The Covid epidemic highlights this dependence. The success of the whole vaccination effort hinges on one particular creature-the horseshoe crab. There are four horseshoe crab species across the globe. If you’ve been to the beach, you may have encountered our local species, Limulus polyphemus-the Atlantic Horseshoe Crab.

(Horseshoe crabs aren’t really crabs at all. They’re more closely related to spiders, ticks and scorpions.)

Some people think horseshoe crabs are scary looking, or just ugly. They’re definitely in the “so ugly they’re cute” category. But horseshoe crabs are quite harmless. About the only one that could hurt you would be if you contrived a way to stab yourself with its tail. (The tail is actually called a telson. The crab uses it to steer, and to right itself if a wave flips it over)

Your chances of seeing horseshoe crabs are particularly good from May into July, especially if you visit the beach at the new or full moons. That is when high tides are at their highest, and that is when horseshoe crabs come ashore to breed.

The females crawl up the beach, dig down, and lay their eggs in the sand. A male will often hitch a ride on the female, holding her shell by his foremost legs. Sometimes another male will hitch a ride on the male in front of him, and another after that, until you have an amusing choochoo train crawling up the beach.

They’ve been doing this for four hundred million years.

No doubt about it, horseshoe crabs are survivors. Not only did they survive the asteroid that killed off the dinosaurs, they also made it through the Permian extinction 225 million years ago, when around 90% of all life on earth died out.

The question is, will they survive us?

Over the centuries they have been eaten, used as bait, and ground up as fertilizer. But right now, the biggest danger facing horseshoe crabs may be their own blood. It’s copper-based and turns blue when exposed to oxygen. (That’s right, they’re genuine bluebloods.)

The blood reacts strongly to bacterial infections; Limulus amebocyte lysate, or LAL, a chemical derived from the blood, is used to test for bacterial contamination of medical equipment-like that syringe that gave you your covid shot. At some point, a horseshoe crab may have saved your life.

But the only way to get this chemical is to siphon blood from horseshoe crabs. The worry is we’re taking too much blood from them.
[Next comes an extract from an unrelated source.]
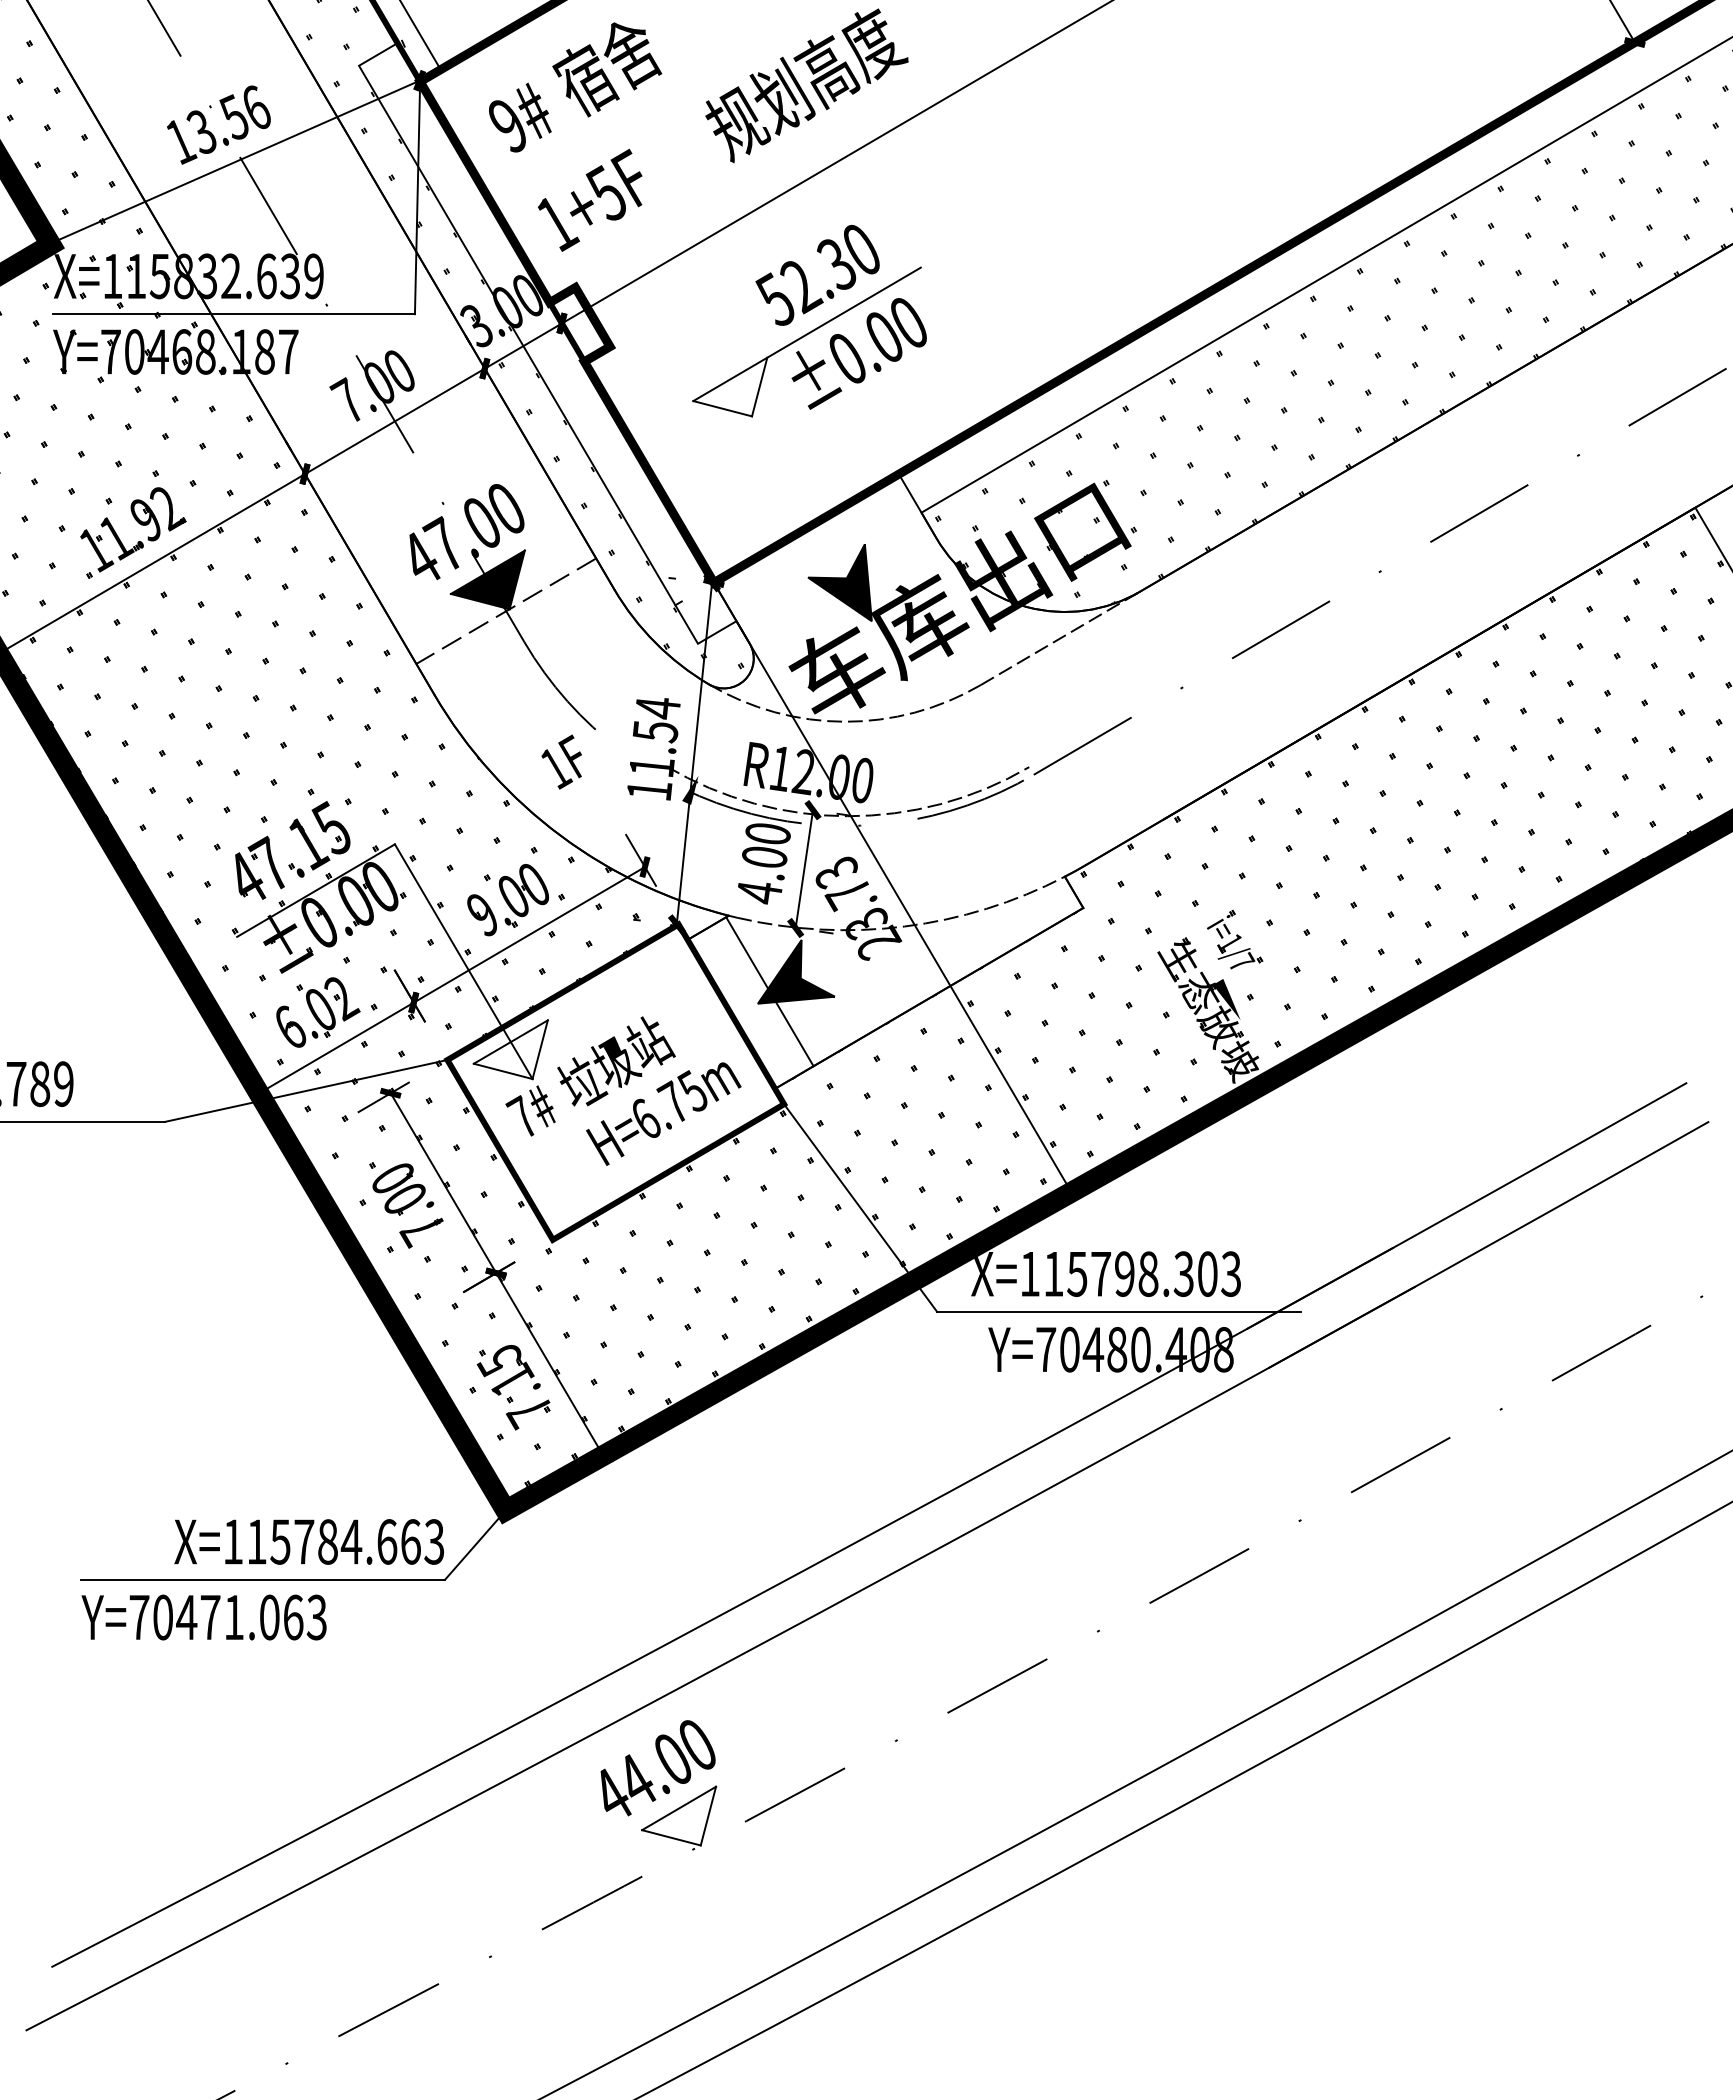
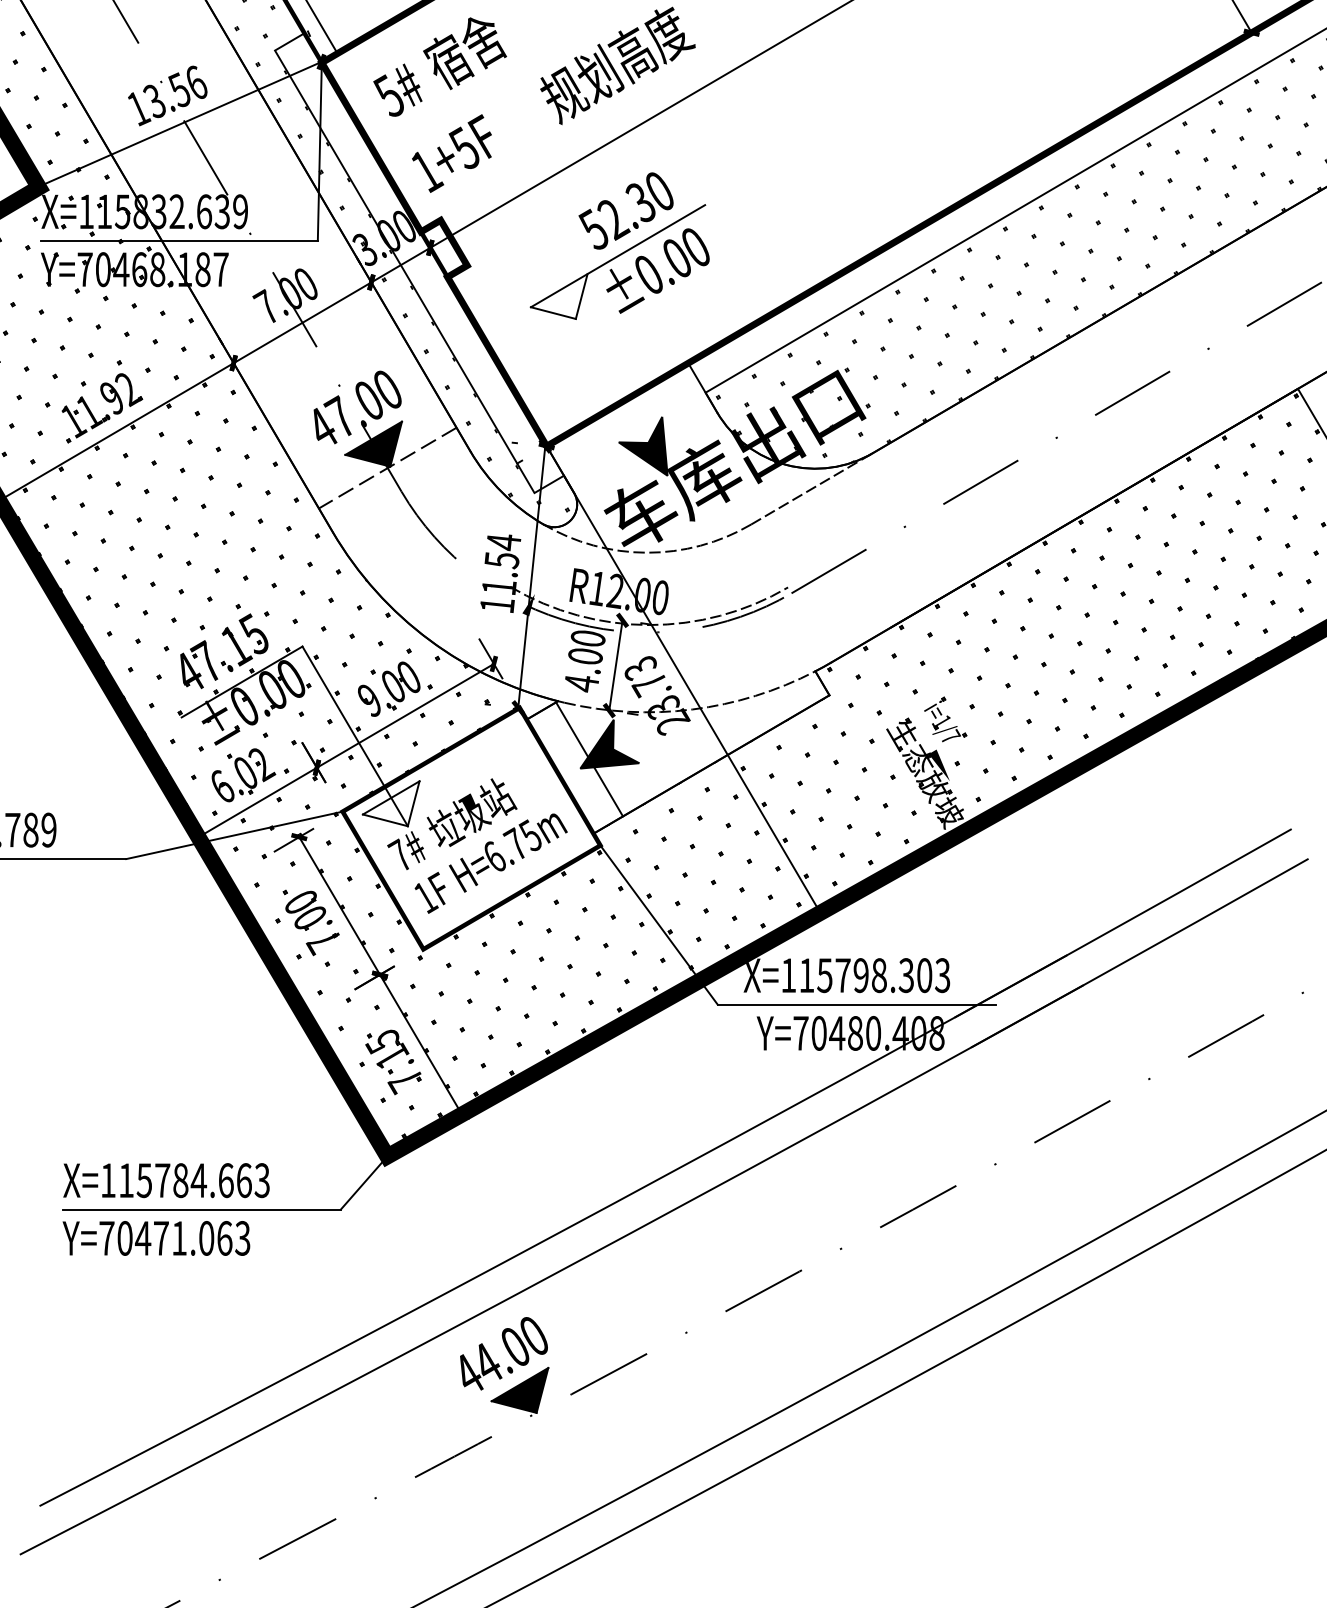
text: (507, 124) -> (388, 95), 9# -> 5#
text: (561, 761) -> (430, 892), moved
text: (308, 1541) -> (165, 1180), moved
fill: (679, 1815) -> (520, 1389), added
On average, the process takes 20-30 percent of a crab’s blood. (A human being has about 10 pints of blood; a 20-30 percent draw would be 2-3 pints.)
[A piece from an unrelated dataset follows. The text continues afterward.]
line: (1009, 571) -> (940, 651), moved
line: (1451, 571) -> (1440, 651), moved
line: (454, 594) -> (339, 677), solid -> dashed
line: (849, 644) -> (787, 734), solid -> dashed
Scientists tag crabs to track their comings and goings and conduct annual crab counts up and down the east coast.

Right now the International Union for Conservation of Nature lists the Atlantic horseshoe crab as “vulnerable”, just one step below endangered.

This put us and the crabs in a difficult situation. We’re going to need more and more LAL, and if there are fewer and fewer crabs, we could trigger the extinction of all four horseshoe crab species on the planet.

But there is hope on the horizon. An artificial substitute for LAL, Recombinant factor C (rFC) is gaining acceptance.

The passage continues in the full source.